Examples in the Dietary Department:

Record review of the "Dishwasher Temperature Log Month: August" revealed instructions to record the time and the wash cycle temperature and the final rinse temperature after each meal; breakfast, lunch and dinner. Review of the log revealed missing documentation for breakfast on August 1, 2, 2022 and lunch on August 6, 2022. Review of the logs April and May 2022 revealed no documentation on the logs from April 15 - June 22 with the word, "Broke" written on the log for those dates.

On 8/9/2022 at 7:10 AM in an interview with Food Services Manager K, Manager K stated that, "It looks like we missed those dates, (referring to the August 1, 2, 6 dates) we are very short staffed and it must have been forgotten." When asked about the documentation of "Broke" for April 15- June 22, Manager K stated, "The dish machine was out of service so we had to hand wash the dishes in the 3-compartment sink."
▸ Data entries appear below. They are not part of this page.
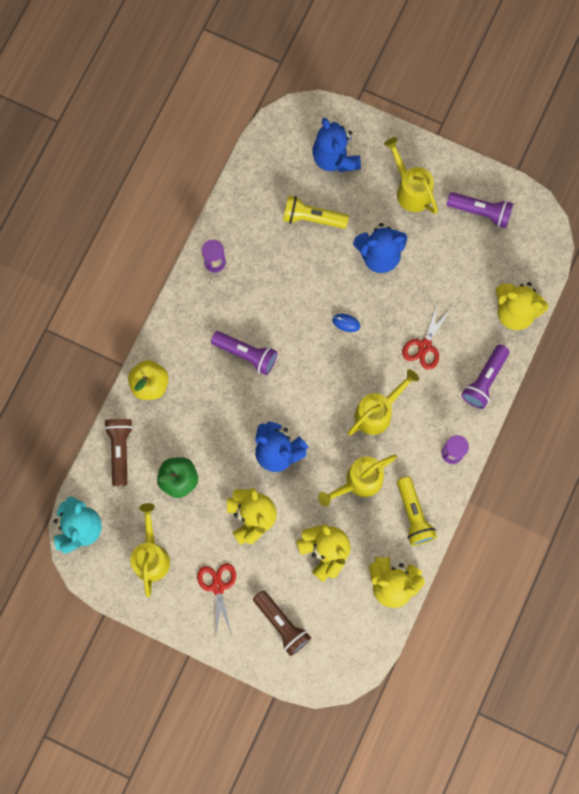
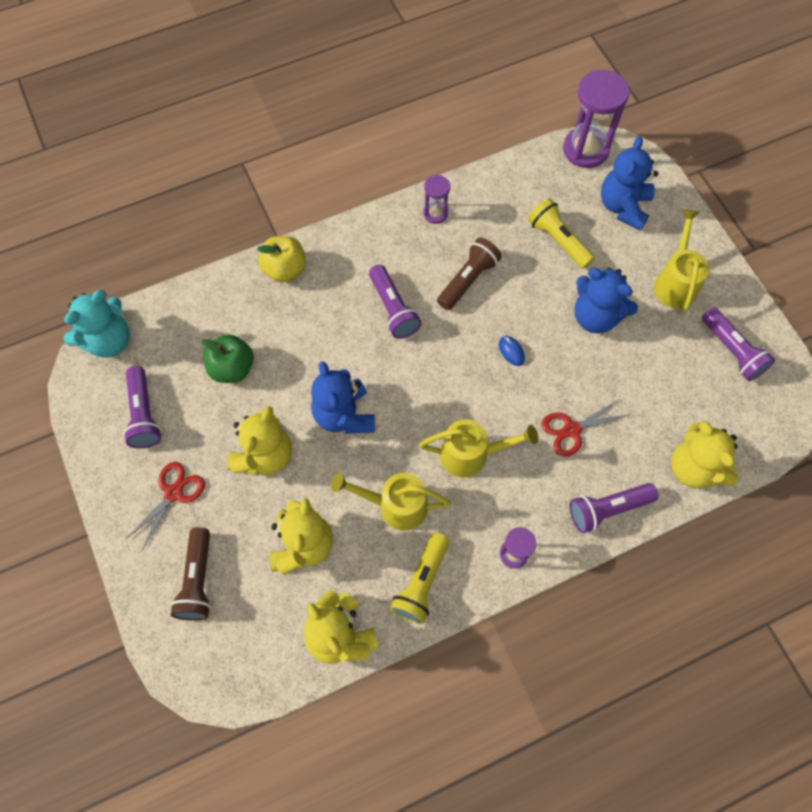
camera: 40 degrees right, 10 degrees down
(120, 450) = (206, 303): brown flashlight -> brown flashlight (468, 280)
(151, 555) = (144, 414): yellow watering can -> purple flashlight
(275, 132) = (585, 149): none -> purple hourglass

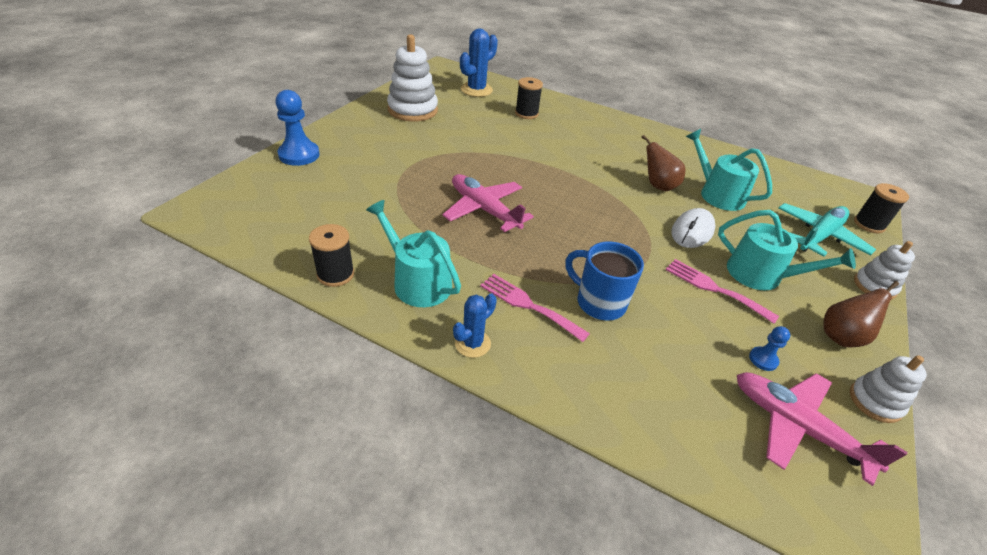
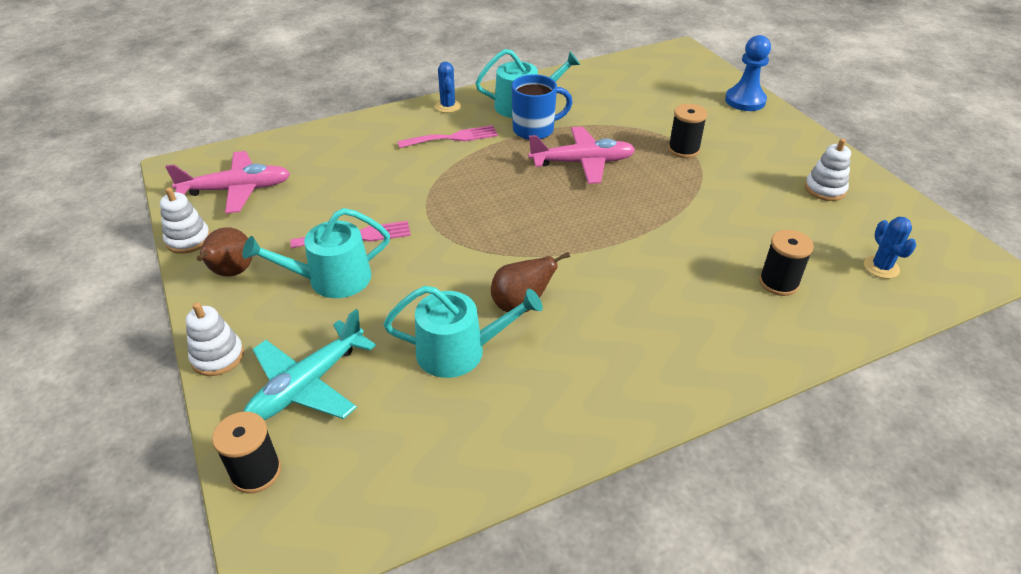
camera: 130 degrees right, 0 degrees up
(335, 274) = (561, 81): black spool -> black spool (683, 149)
(412, 110) = (825, 189): white stacking toy -> white stacking toy, size x0.58
(476, 90) = (881, 267): blue cactus -> blue cactus, size x0.62
(599, 302) = (419, 168): blue mug -> blue mug (535, 130)
(692, 231) = (429, 276): white mouse -> none
(763, 359) = (282, 212): blue pawn -> none
(819, 236) = (307, 385): turquoise plane -> turquoise plane turned 45 degrees clockwise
On 8/9/2022 at 7:15 AM in an interview with Food Services Manager K, when asked for the documentation of the check of the sanitizing solution when the 3-compartment sink was used for the period of time that the dishwasher was out of service, Manager K stated, "I didn't have a form to use so we didn't do it."

Examples in patient nutrition center on Medical/Surgical floor:

An observation was conducted on 8/8/2022 at 11:00 AM of the refrigerator in the patient nutrition center. There was 2 clear plastic dishes with covers on them, one with grapes in it and one with pudding in it, neither dish had a date on them indicating when they had been put in the refrigerator or when they needed to be discarded.

An interview was conducted with Supervisor E of Medical/Surgical floor on 8/8/2022 at 11:00 AM. When asked how staff would know how old the food in the dishes were and when to get rid of them Supervisor E stated "That's a good question. I guess they wouldn't."

An interview was conducted with Director of Quality C on 8/8/2022 at 12:30 PM. When requested a policy for dating food Director of Quality C stated "We don't have one."